Maxed out 

A Comedy of Errors: Part I


The municipality, not content with making sure toilets flush, potholes get filled and everybody lives sustainably everafter, has scanned the landscape, found a suitable windmill to tilt at, donned its armour, mounted its trusty steed and galloped at breakneck speed towards tackling the thorny issue of Front Desk Confusion in Tiny Town. For those of you who live here but have at best a tangential relationship with Front Desk Confusion, let me explain.

Happy Tourists, traveling en famille, arrive in Whistler, having booked a skookum lodging deal on the Internet. They step into a building that, for all outward appearances, looks like a hotel. There's a lobby, a front desk, a pool and hot tub, people coming and going and a grand entrance where the bus dropped them and their many, many bags.

Sauntering up to the front desk, Happy Tourist says to the front desk person, "Hi I have a reservation, the name is Smith." Front desk person checks the day's guest list and says, "Not with us you don't." Or words to that effect.

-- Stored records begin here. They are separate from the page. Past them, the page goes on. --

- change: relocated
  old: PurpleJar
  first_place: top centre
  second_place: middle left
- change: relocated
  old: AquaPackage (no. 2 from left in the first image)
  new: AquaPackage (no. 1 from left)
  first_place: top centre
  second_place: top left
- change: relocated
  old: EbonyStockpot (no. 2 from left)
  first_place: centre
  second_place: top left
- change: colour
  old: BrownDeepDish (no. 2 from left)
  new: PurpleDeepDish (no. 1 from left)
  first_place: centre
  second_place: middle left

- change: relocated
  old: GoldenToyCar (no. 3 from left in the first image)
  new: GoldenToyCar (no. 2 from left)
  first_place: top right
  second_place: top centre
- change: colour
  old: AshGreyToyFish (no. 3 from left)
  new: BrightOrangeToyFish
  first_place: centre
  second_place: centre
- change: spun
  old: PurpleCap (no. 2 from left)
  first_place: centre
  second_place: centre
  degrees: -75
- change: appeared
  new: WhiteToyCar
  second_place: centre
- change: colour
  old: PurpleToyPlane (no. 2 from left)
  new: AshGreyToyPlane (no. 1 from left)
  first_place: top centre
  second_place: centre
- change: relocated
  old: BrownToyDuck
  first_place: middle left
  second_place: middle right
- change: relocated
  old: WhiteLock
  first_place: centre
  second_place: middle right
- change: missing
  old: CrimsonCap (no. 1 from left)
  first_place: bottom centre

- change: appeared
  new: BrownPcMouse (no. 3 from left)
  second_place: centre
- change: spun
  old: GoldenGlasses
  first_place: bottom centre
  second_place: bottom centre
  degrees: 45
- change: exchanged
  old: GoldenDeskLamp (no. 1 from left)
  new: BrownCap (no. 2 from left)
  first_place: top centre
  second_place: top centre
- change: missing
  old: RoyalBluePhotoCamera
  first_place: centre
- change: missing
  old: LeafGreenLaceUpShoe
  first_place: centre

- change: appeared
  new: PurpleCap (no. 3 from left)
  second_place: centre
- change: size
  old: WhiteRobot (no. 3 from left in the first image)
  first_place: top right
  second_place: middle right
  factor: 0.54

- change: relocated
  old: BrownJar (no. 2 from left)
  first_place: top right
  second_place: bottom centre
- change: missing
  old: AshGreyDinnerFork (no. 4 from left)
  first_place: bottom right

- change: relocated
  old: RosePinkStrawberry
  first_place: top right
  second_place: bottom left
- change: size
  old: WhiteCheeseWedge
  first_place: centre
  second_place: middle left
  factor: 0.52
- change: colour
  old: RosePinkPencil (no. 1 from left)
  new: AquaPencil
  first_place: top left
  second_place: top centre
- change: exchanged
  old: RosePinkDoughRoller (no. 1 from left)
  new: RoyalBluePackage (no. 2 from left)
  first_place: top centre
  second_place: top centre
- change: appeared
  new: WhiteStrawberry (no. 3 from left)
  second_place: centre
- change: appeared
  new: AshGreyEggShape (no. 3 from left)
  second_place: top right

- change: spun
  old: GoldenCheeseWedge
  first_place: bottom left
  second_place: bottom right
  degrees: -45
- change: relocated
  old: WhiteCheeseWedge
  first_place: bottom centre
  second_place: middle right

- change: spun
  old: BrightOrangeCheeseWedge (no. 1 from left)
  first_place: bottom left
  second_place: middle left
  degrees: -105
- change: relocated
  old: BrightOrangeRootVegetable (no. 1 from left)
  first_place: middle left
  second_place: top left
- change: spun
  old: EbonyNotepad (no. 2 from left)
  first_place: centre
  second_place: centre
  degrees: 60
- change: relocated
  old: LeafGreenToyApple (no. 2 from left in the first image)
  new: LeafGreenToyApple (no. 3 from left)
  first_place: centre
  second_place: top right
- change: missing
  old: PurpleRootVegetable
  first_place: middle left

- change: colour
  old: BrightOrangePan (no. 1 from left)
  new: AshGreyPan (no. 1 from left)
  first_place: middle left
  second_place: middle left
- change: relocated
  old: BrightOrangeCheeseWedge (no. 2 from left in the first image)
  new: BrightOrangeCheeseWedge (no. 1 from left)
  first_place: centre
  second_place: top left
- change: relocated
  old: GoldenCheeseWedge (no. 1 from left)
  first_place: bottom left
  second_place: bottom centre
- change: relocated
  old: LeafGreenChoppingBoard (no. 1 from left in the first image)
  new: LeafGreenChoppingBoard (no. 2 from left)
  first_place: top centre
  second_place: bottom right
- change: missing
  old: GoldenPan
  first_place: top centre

Puzzled and confused, Happy Tourist asks, "Isn't this the Powder Puppy Lodge?"

Front desk person, showing a mix of peeve and empathy, having been down this road before, says, "Yup. What room are you staying in?"

"105," answers Happy Tourist.

"Oh," says the now indifferent FDP, "That's not one of our rooms."

"There's no room 105?"

"Well, yes, there is a room 105... but we don't deal with it. That's a different property management company."

Now thoroughly confused, Unhappy Tourist says, "Property management company? I don't know what you're talking about. Don't you manage the Powder Puppy Lodge?"

At that point, depending on the training and innate humanity of the FDP, Confused Unhappy Tourist will either get a facile treatise on the difference between strata-titled condo hotels and real hotels, be assisted in discovering who to contact to get into room 105 - Hint: it's probably in the stuff Unhappy Tourist received but didn't bother to look at - or be met with a shrug and a, "Not my problem."

It sucks, but it could be worse. It could happen, and often does, in the middle of the night.

Clearly no one wins in this scenario. But before we tackle the thorny issue of how to make it better without trampling all over the property rights of the poor suckers who own the individual condos, we need, as my friend Leslie says, a bit of a history, and unfortunately, an economics lesson.

Let's suppose it's a nice, sunny day in Sea-to-Sky land, you have an irresistible hankerin' for the last of the fresh strawberries and, as good as they are, you want something better than whatever's been picked over at Nesters and decide it's a great day for a drive to Pemberton.